Lemari Kinanti sama saja seperti lemari baju pada umumnya. Baju dress Kinanti, kaos, celana dan ada sebuah koper yang ditutupi dengan gaun panjang. Renata akan memeriksa semua barang Kinanti dengan teliti. Ia membuka koper milik Kinanti.
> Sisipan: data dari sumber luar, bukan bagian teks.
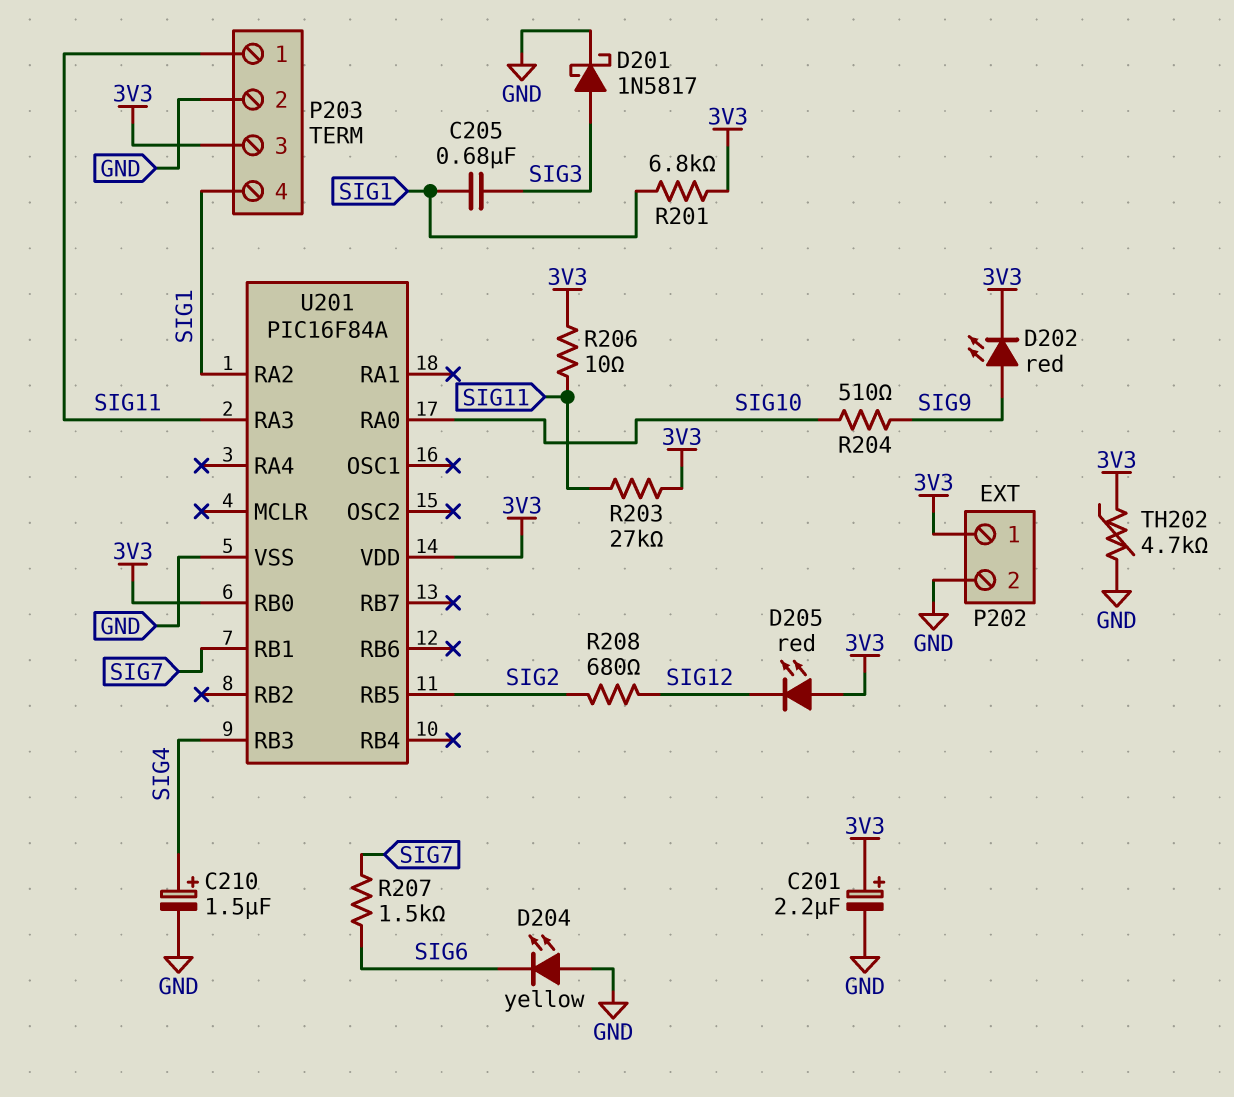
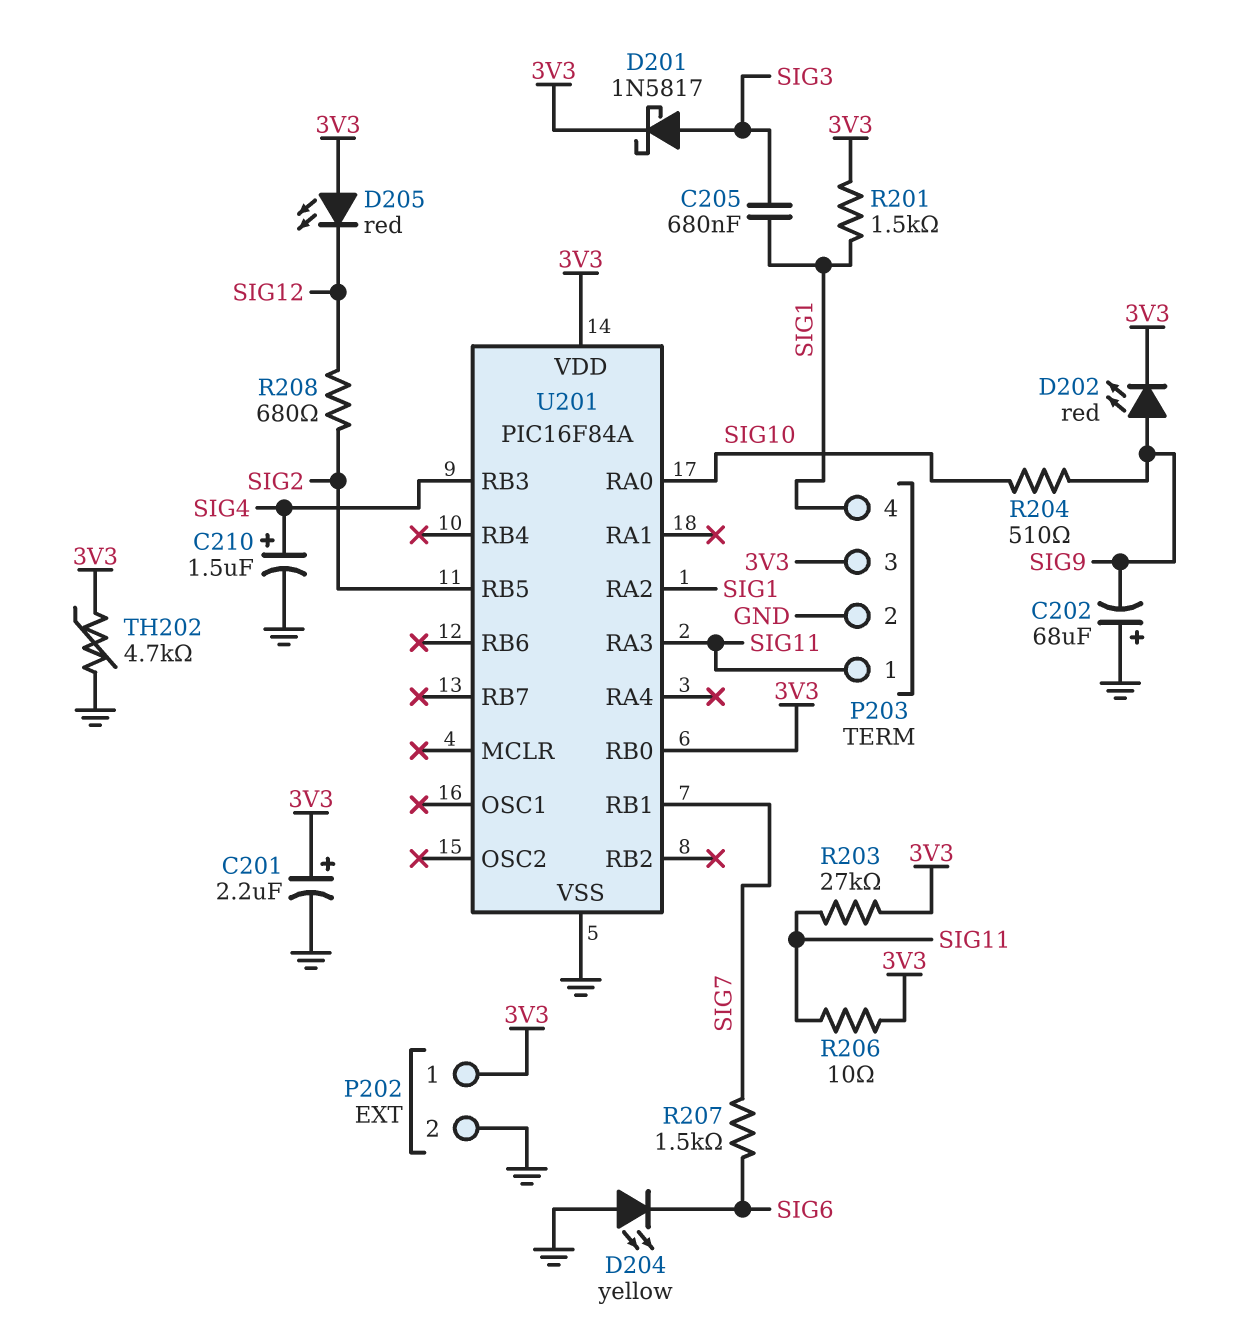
C202: none -> 68uF (plus GND, minus SIG9)
D201: schottky 1N5817 (A SIG3, K GND) -> schottky 1N5817 (A SIG3, K 3V3)
R201: 6.8k (3V3, SIG1) -> 1.5k (3V3, SIG1)

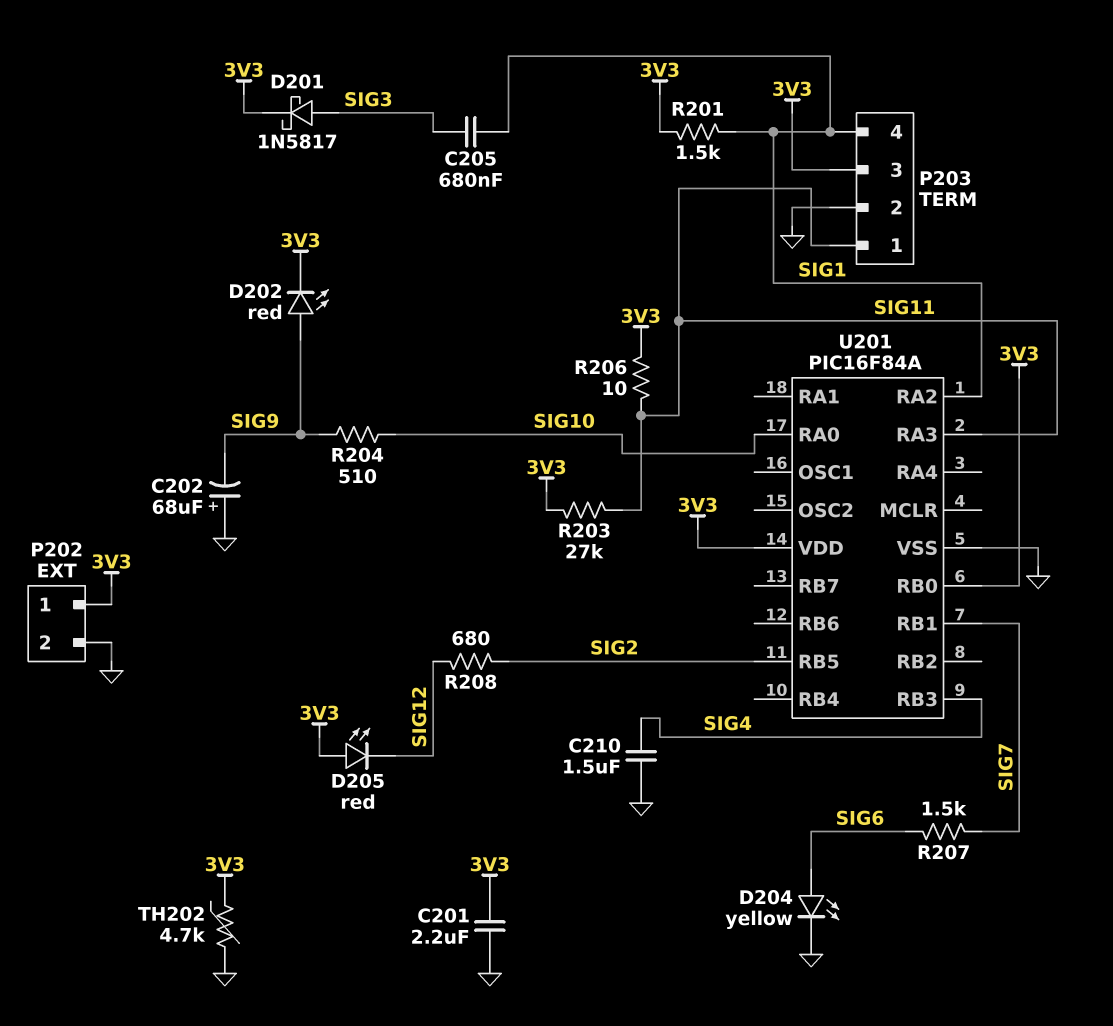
C201: 2.2uF (plus 3V3, minus GND) -> 2.2uF (3V3, GND)
C210: 1.5uF (plus SIG4, minus GND) -> 1.5uF (GND, SIG4)
D204: LED yellow (A GND, K SIG6) -> LED yellow (A SIG6, K GND)

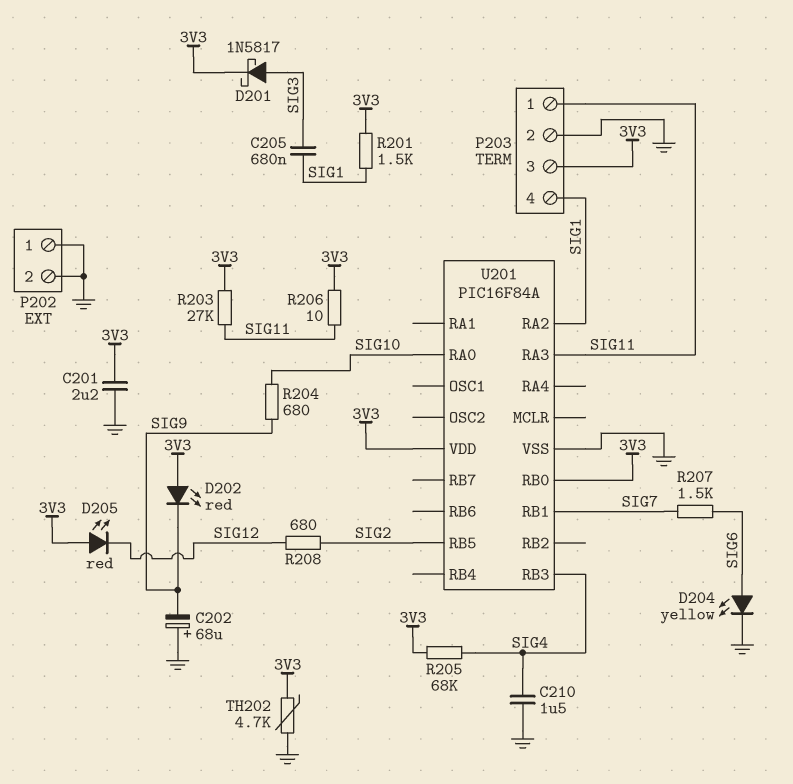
D202: LED red (A SIG9, K 3V3) -> LED red (A 3V3, K SIG9)
P202 pin 1: 3V3 -> GND
R204: 510 (SIG9, SIG10) -> 680 (SIG9, SIG10)
R205: none -> 68k (3V3, SIG4)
Koper itu berukuran sedang. Cukup untuk membawa baju jika berpergian selama 2-3 hari. Tapi Renata cukup bingung dengan koper milik Kinanti.

"Renata. Kenapa?" Mahendra melihat Renata agak ragu dengan koper milik Kinanti.

"Aku tidak pernah melihat Ibuku pergi dengan koper ini."

Akhirnya Renata membuka koper Kinanti. Ketika ia membuka koper, ada dua tas kecil didalamnya. Renata semakin penasaran apa dibalik koper ini. Setelah koper itu terbuka, terkejutlah Renata bahwa ternyata uang Kinanti sangatlah banyak.

"Ini uang yang Ibumu simpan?" tanya Mahendra. Renata tidak bisa menjawabnya. Ia kehabisan kata-kata. Ia jelas sangat mengingat bahwa setiap harinya Renata hampir tidak ada bahan makanan untuk dimakan dengan layak.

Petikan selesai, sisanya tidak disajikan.